O
trabalhador talentoso é considerado a chave para o sucesso para grande parte das
empresas no mundo
Salvador,
21 de julho de 2010 — Na
indústria de manufatura, a procura por trabalhadores cada vez mais talentosos e
capazes de dar apoio à inovação, tem sido o fator chave para condução da
competitividade global das empresas. Este é um dos principais resultados
apontados no Global
Manufacturing Competitiveness Index, pesquisa realizada anualmente pela Deloitte
em parceria com o U.S.
Council on Competitiveness com aproximadamente 400 executivos da indústria de
manufatura.
A
constatação do estudo sobre a crescente importância de se ter trabalhadores
talentosos e devidamente instruídos para produção, se deu por conta de um
sistema de classificação que foi gerado pelas respostas dos entrevistados, a
partir do exercício de relacionar uma pontuação numerada de 1 a 10, no quesito importância,
a uma lista de fatores que, na opinião deles, afetam a competitividade da
indústria.
Enquanto
os três primeiros itens permanecem relativamente estáveis em todos os países
participantes, há uma variação em sua importância por região - especialmente no
México e na América do Sul, que são as duas únicas áreas onde o talento não
ficou em primeiro lugar. Lá, a primeira colocação ficou com o item qualidade de
infraestrutura física.
Além de
olhar para os fatores que afetam a competitividade, o relatório também usou as
respostas para fazer um ranking das indústrias de manufaturas em 26 países, em
dois períodos: hoje e nos próximos cinco anos. Para o cálculo, as respostas dos
executivos foram padronizadas para ajustar ao potencial do país e viés cultural,
bem como para o tamanho da empresa, que é dado de acordo com as receitas anuais
(em dólares americanos).
“A
pesquisa demonstra que os rumos são novos. A indústria está indo na contramão do
que antes era julgado importante, ou seja, a mão-de-obra barata. Agora, estamos
observando um novo ponto, a confiança nos profissionais capacitados do país.
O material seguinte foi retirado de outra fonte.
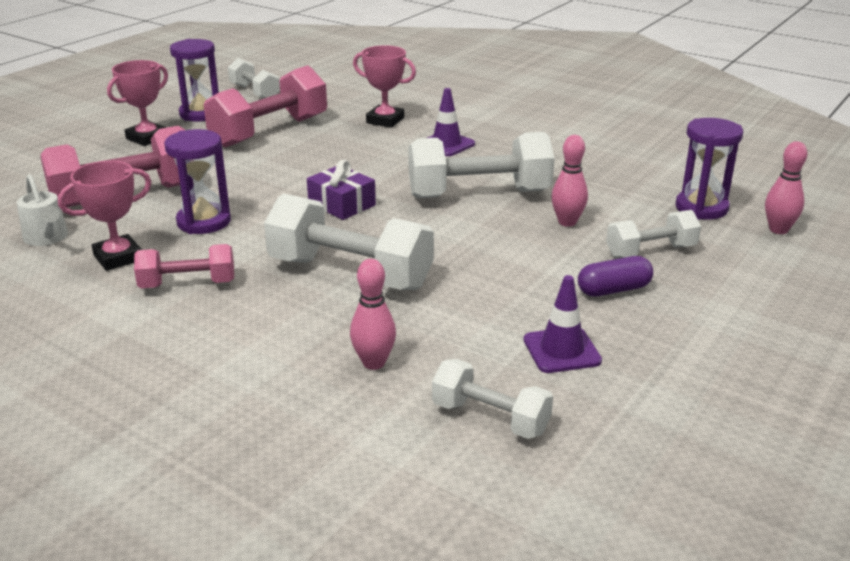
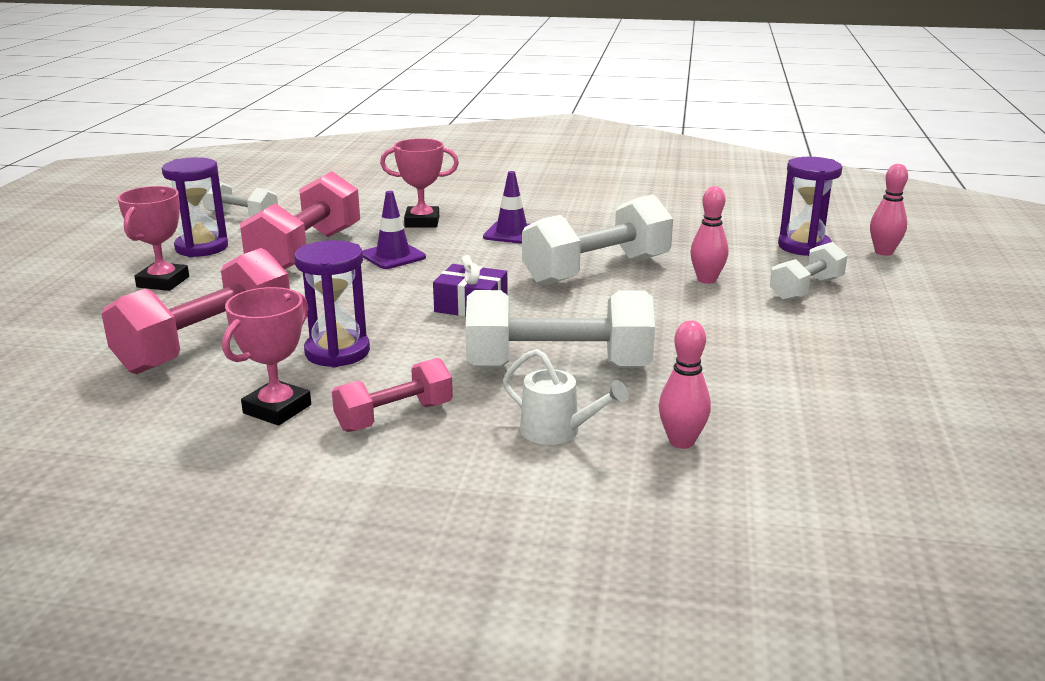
camera: 25 degrees left, 5 degrees down
(47, 238) = (159, 409): white watering can -> white watering can (558, 431)
(490, 418) = (845, 460): white dumbbell -> none
(561, 350) = (834, 387): purple traffic cone -> purple traffic cone (393, 256)
(614, 290) = (815, 327): purple capsule -> none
Mundialmente, os executivos da indústria e do governo vêem os profissionais
talentosos como um dos seus maiores trunfos para torná-los competitivos”,
analisa José Othon de Almeida, sócio-líder da Deloitte no Brasil para o
atendimento das empresas da indústria manufatureira.
Não é
nenhuma surpresa que os gigantes asiáticos como China, Índia e a República da
Coréia dominem os índices de competitividade atual, mas é surpreendente que um
segundo grupo de economias recém-chegado ganhe terreno em comparação a outras
economias nacionais nos próximos cinco anos.
Países como México, Polônia e Tailândia antes não eram considerados
páreos para outros mais antigos como o Brasil e a Rússia.
Em
contrapartida, as potências dominantes da indústria de manufatura do final do
século 20 como os Estados Unidos, Japão e Alemanha se tornarão menos
competitivas em cinco anos. E outras nações da Europa Ocidental serão igualmente
desafiadas, especialmente na República Checa, Holanda, Suíça, Reino Unido,
Irlanda, Itália e Bélgica, encontrando-se em situação mais dramática pela
agitação contínua do Euro.
O
relatório também solicitou aos entrevistados que identificassem as políticas
nacionais que eles acreditam que contribuam para as vantagens ou desvantagens da
competição nos negócios do seu país.
Constatou-se que os chineses acreditam que seu governo faz com que a
competitividade seja mais fácil, quando comparada aos entrevistados na Europa e
nos Estados Unidos - que foram questionados sobre as políticas governamentais
nas respectivas regiões. Em particular, as políticas do governo chinês de apoio
à ciência, tecnologia e inovação estão no topo da lista das vantagens -
identificada como uma das principais políticas vantajosas por quase 70 % dos
executivos chineses que participaram do estudo.